内脏异位是胚胎左右不对称发育异常引起的多系统畸形，常合并复杂先心病，其发生机制远未阐明。本课题组前期对无已知致病性基因突变及拷贝数变异的内脏异位合并复杂先心病患儿进行全外显子测序发现CCDC141罕见变异显著多于正常对照，且表达于斑马鱼胚胎Kupffer's囊泡（KV），MO抑制其表达后出现心管环化和关键信号分子Nodal表达模式异常，推测CCDC141通过Nodal调控左右不对称发育，是内脏异位新的候选基因。为阐明其机制，本课题拟建立ccdc141敲除斑马鱼模型，观察表型、检测KV纤毛结构与功能、分析相关信号通路、研究互作蛋白明确其调控左右轴发育的机制；并分析患儿CCDC141突变体蛋白功能及其在疾病发生中的作用。本项目从分子、细胞、动物等水平阐述CCDC141的作用机制，将拓宽对左右不对称发育和内脏异位合并复杂先心病发生机制的认识，为内脏异位和相关先心病的早期诊断、遗传咨询提供基础。

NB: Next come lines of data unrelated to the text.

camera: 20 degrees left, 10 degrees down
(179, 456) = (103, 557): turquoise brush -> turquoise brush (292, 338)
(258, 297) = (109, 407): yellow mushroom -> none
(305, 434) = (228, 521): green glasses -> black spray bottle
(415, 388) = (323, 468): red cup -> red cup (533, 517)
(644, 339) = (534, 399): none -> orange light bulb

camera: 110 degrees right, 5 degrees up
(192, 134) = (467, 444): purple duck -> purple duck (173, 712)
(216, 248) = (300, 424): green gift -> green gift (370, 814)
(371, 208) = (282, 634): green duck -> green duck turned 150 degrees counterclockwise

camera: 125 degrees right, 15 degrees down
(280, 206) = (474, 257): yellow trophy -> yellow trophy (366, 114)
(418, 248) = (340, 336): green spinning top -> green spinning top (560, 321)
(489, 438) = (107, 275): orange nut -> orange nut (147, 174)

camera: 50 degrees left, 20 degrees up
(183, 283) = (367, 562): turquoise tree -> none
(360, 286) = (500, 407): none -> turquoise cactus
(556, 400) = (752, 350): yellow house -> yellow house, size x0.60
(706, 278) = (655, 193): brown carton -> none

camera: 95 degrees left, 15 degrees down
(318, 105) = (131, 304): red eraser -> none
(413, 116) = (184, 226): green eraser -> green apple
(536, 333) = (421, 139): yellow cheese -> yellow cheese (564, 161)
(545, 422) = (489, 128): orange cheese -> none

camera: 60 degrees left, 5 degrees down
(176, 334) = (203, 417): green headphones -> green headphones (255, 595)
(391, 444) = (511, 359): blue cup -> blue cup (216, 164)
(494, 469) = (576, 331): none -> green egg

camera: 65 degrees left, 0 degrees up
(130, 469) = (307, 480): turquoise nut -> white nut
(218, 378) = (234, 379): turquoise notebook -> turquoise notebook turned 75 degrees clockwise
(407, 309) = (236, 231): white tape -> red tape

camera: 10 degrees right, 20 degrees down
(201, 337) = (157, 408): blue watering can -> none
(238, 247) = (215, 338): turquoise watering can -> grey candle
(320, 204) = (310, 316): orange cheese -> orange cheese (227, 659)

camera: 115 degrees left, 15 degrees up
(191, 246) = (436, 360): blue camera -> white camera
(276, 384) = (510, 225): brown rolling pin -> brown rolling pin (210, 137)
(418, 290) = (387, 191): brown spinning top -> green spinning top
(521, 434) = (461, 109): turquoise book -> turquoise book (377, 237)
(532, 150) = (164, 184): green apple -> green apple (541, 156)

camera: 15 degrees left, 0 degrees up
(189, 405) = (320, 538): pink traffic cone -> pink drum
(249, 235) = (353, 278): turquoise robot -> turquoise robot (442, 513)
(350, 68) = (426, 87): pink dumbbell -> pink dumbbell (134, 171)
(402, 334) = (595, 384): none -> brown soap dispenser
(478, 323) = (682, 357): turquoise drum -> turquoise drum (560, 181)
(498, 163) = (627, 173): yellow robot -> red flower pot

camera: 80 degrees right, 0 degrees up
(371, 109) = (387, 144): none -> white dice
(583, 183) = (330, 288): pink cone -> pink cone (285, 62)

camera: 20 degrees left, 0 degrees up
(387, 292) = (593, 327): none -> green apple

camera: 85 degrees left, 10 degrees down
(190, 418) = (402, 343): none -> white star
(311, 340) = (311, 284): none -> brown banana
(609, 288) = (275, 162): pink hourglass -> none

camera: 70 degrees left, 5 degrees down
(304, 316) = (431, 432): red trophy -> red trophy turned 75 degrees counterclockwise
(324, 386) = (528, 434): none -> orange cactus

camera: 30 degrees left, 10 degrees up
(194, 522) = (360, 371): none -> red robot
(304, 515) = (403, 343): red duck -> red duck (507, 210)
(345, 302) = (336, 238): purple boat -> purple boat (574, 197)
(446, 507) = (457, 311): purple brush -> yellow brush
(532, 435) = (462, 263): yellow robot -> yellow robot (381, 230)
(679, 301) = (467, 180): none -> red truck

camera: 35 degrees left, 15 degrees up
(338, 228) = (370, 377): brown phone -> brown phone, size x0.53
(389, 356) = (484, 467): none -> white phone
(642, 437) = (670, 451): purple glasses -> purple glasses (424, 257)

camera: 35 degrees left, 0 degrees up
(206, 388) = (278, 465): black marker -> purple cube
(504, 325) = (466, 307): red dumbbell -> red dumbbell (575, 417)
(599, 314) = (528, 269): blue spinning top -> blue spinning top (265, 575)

Heterotaxy (HTX) syndrome, often complicated with complex congenital heart defects, is a serious multi-system malformation. It is caused by the failure to establish normal left-right asymmetry during embryogenesis, but the underlying pathogenesis of which is far from being elucidated..In HTX patients with complex congenital heart defects that cannot be explained by known causal gene mutation or pathogenic copy number variation, our previous research has revealed that the amount of rare variants of CCDC141 was significantly higher than that in the control group by Exome sequencing. We also found that ccdc141 was expressed in the Kupffer's vesicles (KV) of Zebrafish. Downregulation of ccdc141 by morpholino(MO) in zebrafish resulted in disruption of cardiac looping and abnormal expression of Nodal, the key signaling molecular of left-right patterning. Thus, we hypothesized that CCDC141 maybe a new HTX candidate gene that regulates the development of left-right asymmetry via Nodal signaling..This research aims to elucidate the underlying mechanisms of CCDC141 in left-right patterning. Ccdc141 knock-out Zebrafish model will be constructed and the following experiments will be performed: ① Observe the phenotypes related to left-right asymmetry in Zebrafish models; ② Detect the structure and function of cilia in KV; ③Analyze the signaling pathway; ④Identify the proteins that interact with ccdc141. Moreover，we will analyze the function of CCDC141 mutants of HTX patients and their roles in HTX patients with complex congenital heart defects..Our project will elucidate the mechanisms of CCDC141 on the molecular, cellular, and animal levels. This research will deepen our understandings of the mechanisms of the left-right asymmetry establishment and pathogenesis of HTX patients with complex congenital heart defects, and provide the basis for early diagnosis, genetic counseling, and treatment of HTX and congenital heart defects.